ネギは、冬が好きだった。
特に、雪が降る夜などは一番好きだ。
「ふんっ、ふんっ、ふふーん♪」
窓の外に積もる雪を見ながら、赤毛の少年―――ネギ・スプリングフィールド―――は、気分良く鼻歌などを歌っていた。
チラチラと落ちてくる雪は綺麗だが、実の所ネギにとって、季節も状況も問題では無い。
重要なのは、数年前に憧れの人物が自分を助けてくれたのが、今日のような雪の降る夜だったことなのだから。
「そんな所にいると、風邪を引いちゃいますよ?」
場所ウェールズ、メルディアナ魔法学校の廊下。
窓の前で立ち止まってるネギに声をかけてきたのは、「白い髪の」女の子。
ネギと同い年で、しかも同じ村の出身。
幼馴染のアーニャとも仲の良い少女で、ネギ自身とも顔見知りである。
名前を、「アリア」。
ファミリーネームをネギは失念してしまったが、特に不便は感じていないので、聞き直すようなこともしなかった。

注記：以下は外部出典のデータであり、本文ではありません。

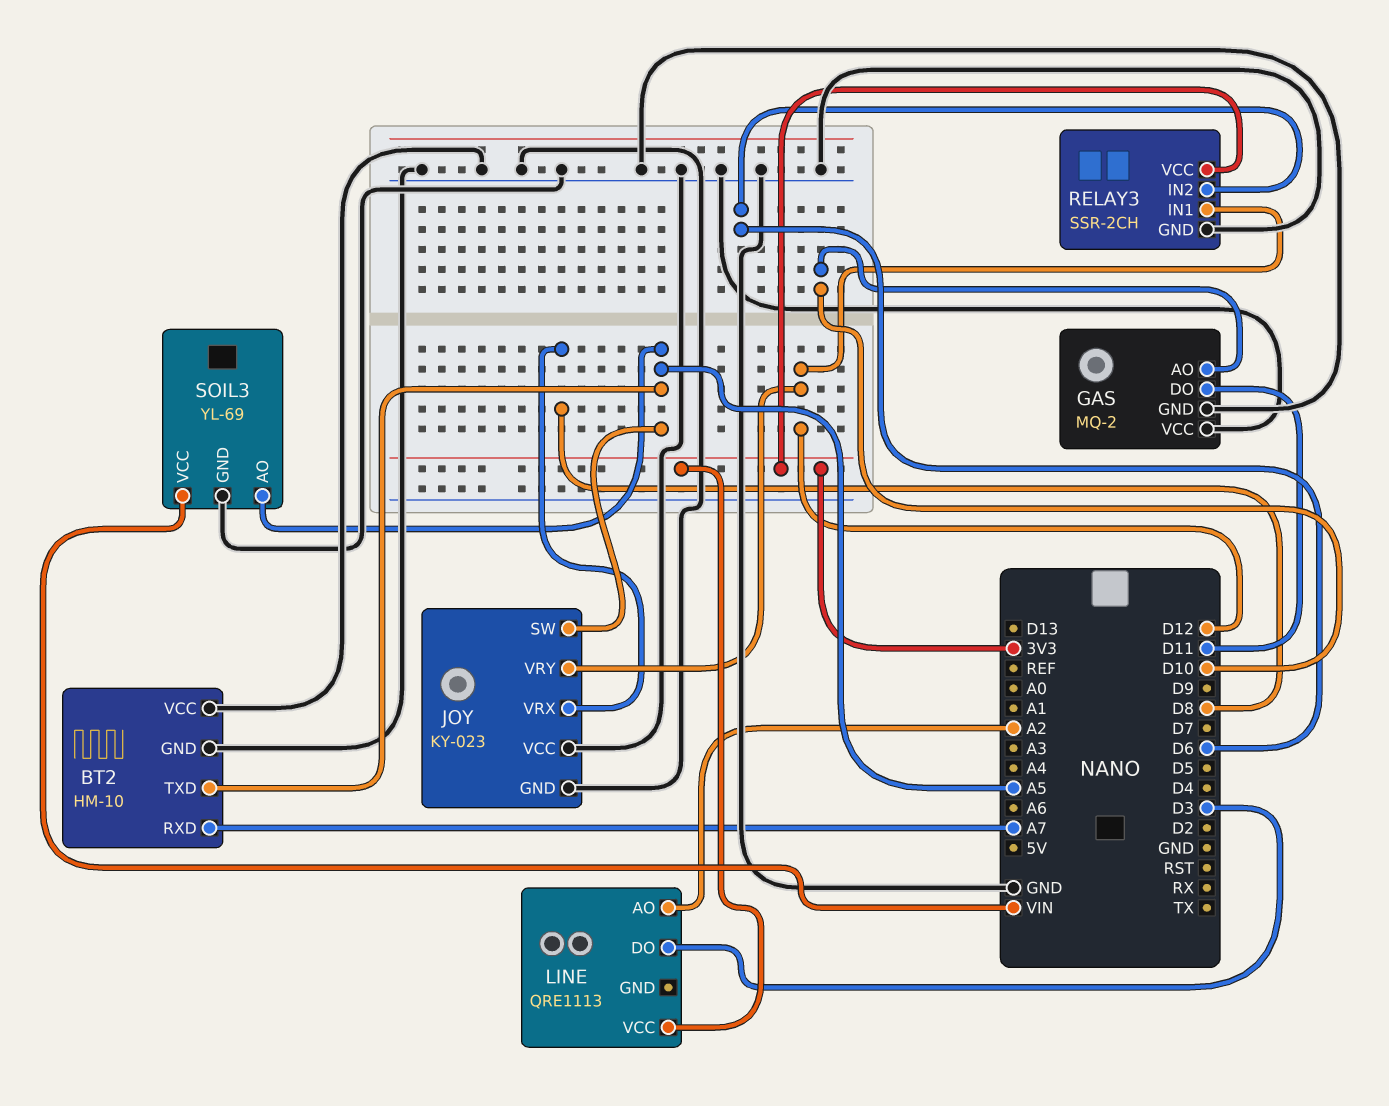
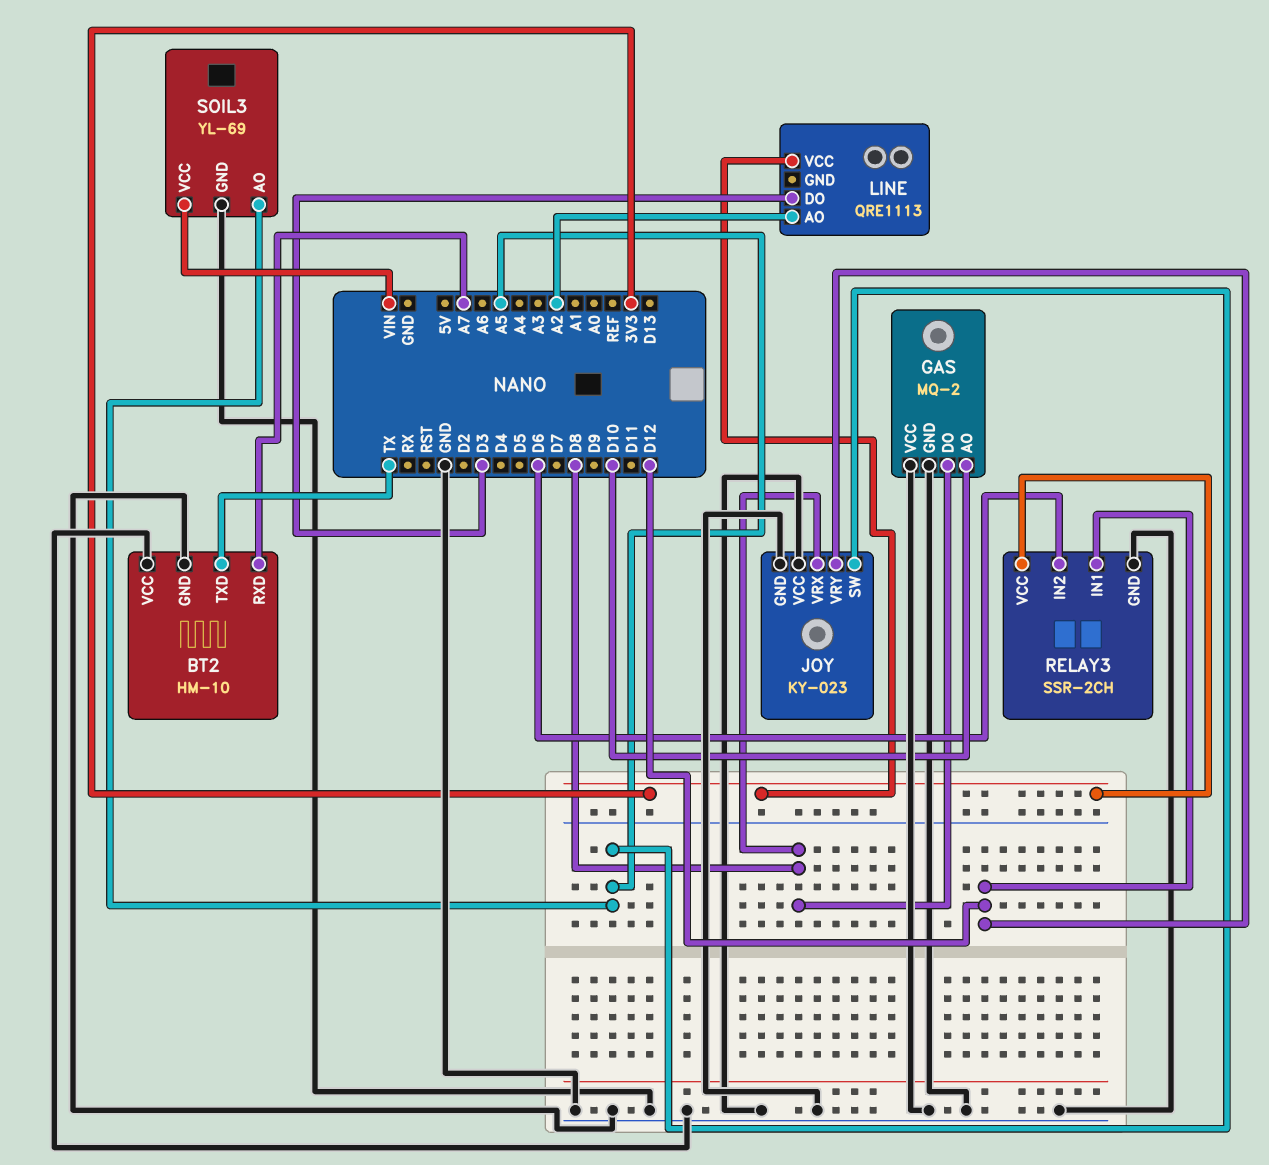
BT2 pin TXD: A5 -> TX
GAS pin DO: D11 -> D8

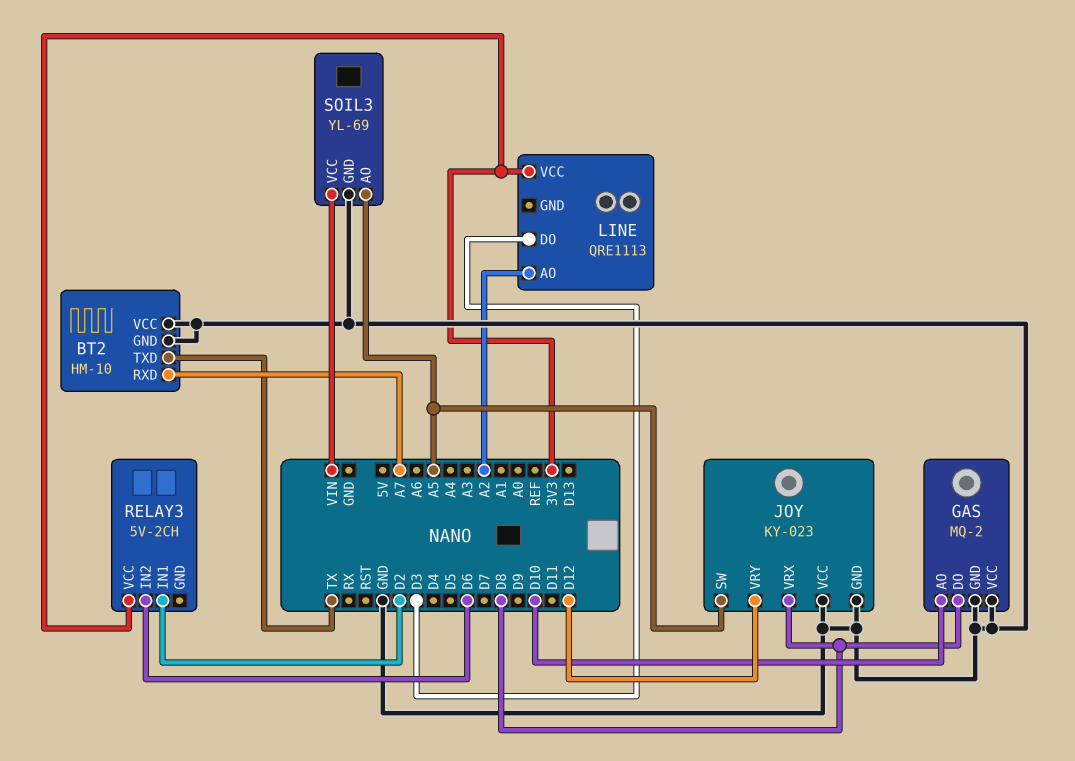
RELAY3: SSR-2CH -> 5V-2CH
RELAY3 pin GND: GND -> none
RELAY3 pin IN1: D12 -> D2

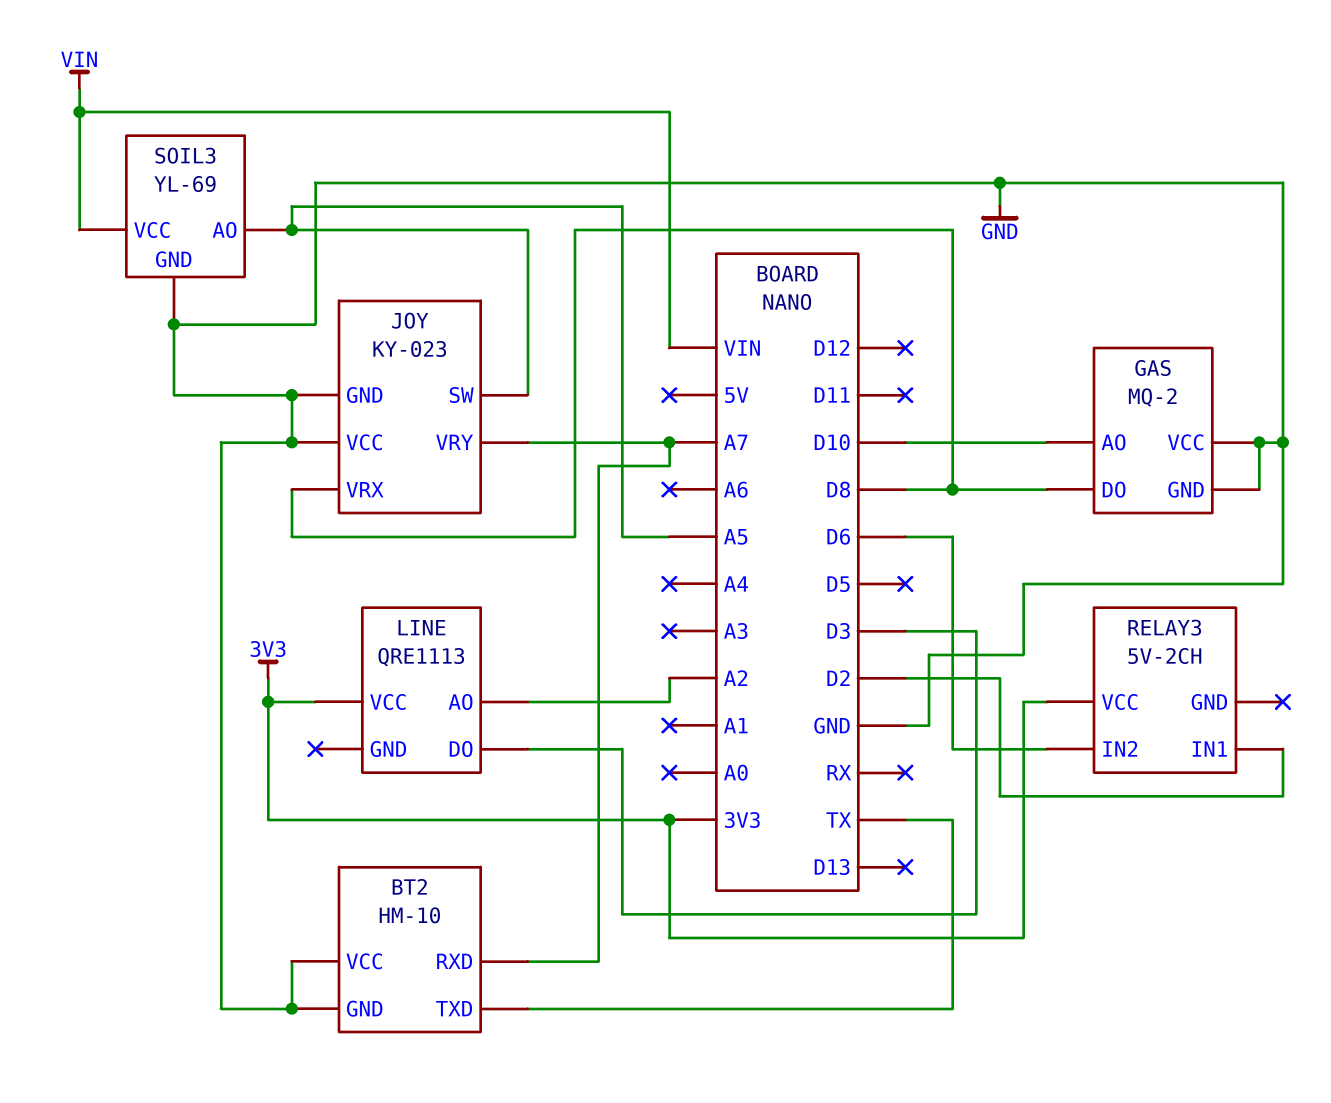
JOY pin VRY: D12 -> A7

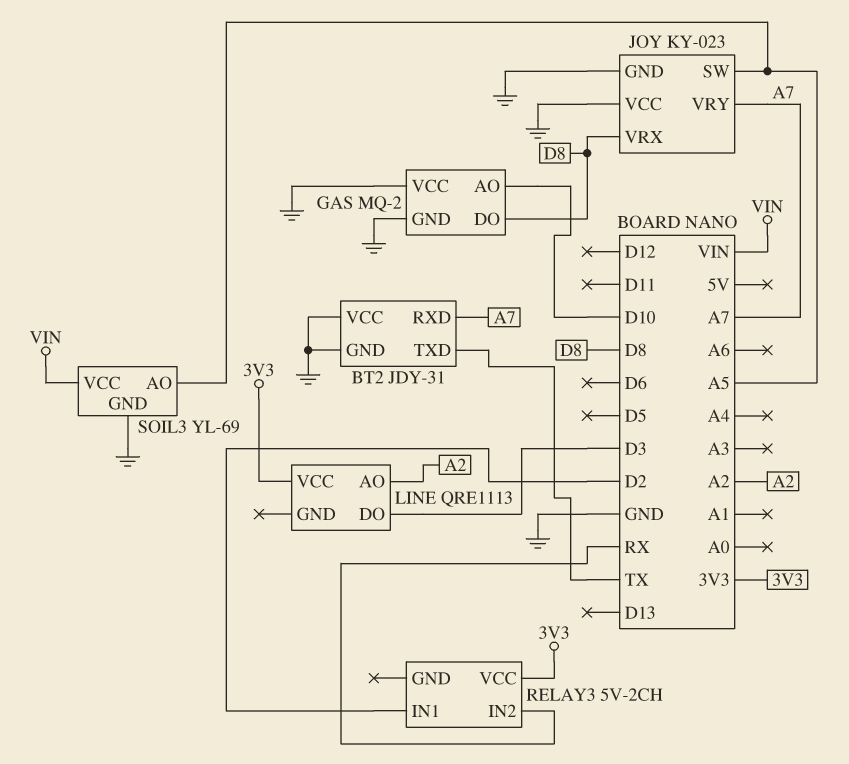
BT2: HM-10 -> JDY-31
RELAY3 pin IN2: D6 -> RX

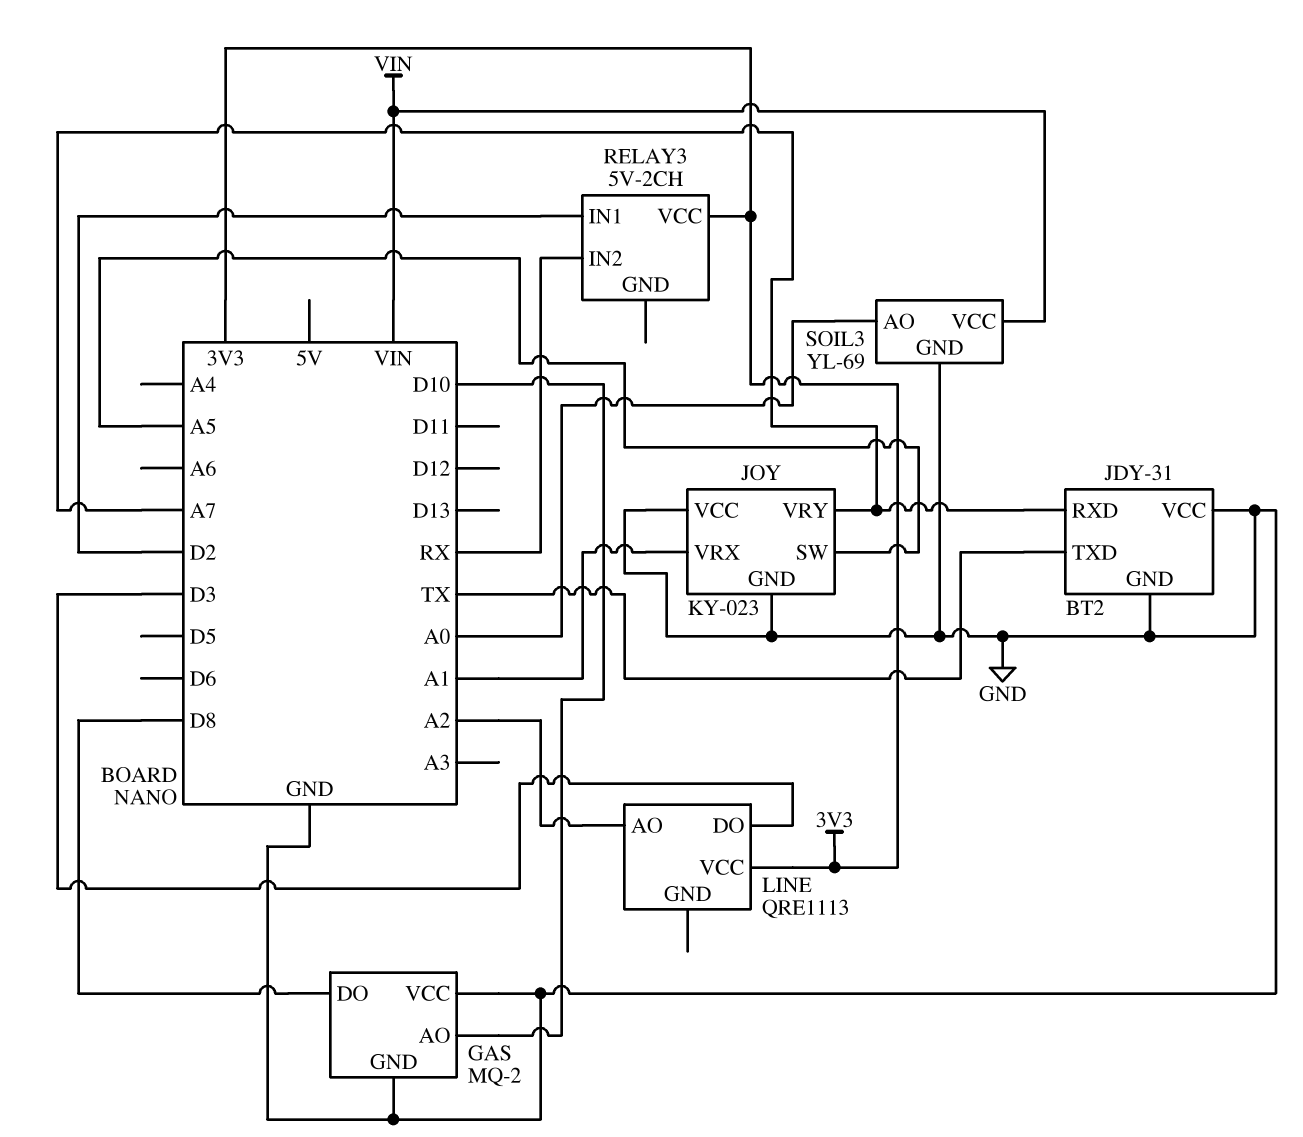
JOY pin VRX: D8 -> A1
SOIL3 pin AO: A5 -> A0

「・・・もしもし? ひょっとして私は壁に話しかけたのでしょうか?」
「え、あ、ごめん。ぼうっとしてた」
「まったく・・・もうすぐ就寝時間ですから、寮に戻った方が良いですよ?」
「ああ、うん、そうなんだけどね」
窓の外に目をやりながら、ネギは少し興奮したように言った。
「明日は、父さんが来る日だから!」
「ああ・・・」
イギリスの学校には、基本的に親は学校に来ない。
外国には「授業参観」なる物があると「旧世界学」の授業で聞いたことがあるが、イギリスには原則として無い。
メルディアナ魔法学校もその例に漏れず、親が来ることは滅多に無い。
卒業式など、それくらいだろう。
だが、明日はネギの父親・・・「
後進に自分の経験を語ると言う名目だが、従姉のネカネからは「ネギに会いに来るのよ」と聞いている。
「・・・まぁ、楽しみなのはわかりますが、早く寝ないとスタン爺様に怒られてしまいますよ」
「大丈夫だよ、それくらい」
スタンと言うのは、ネギとアリアの村の長老的存在だった人物だ。
今は村人と共にメルディアナの街に移住しており、メルディアナ魔法学校の副学長をしている。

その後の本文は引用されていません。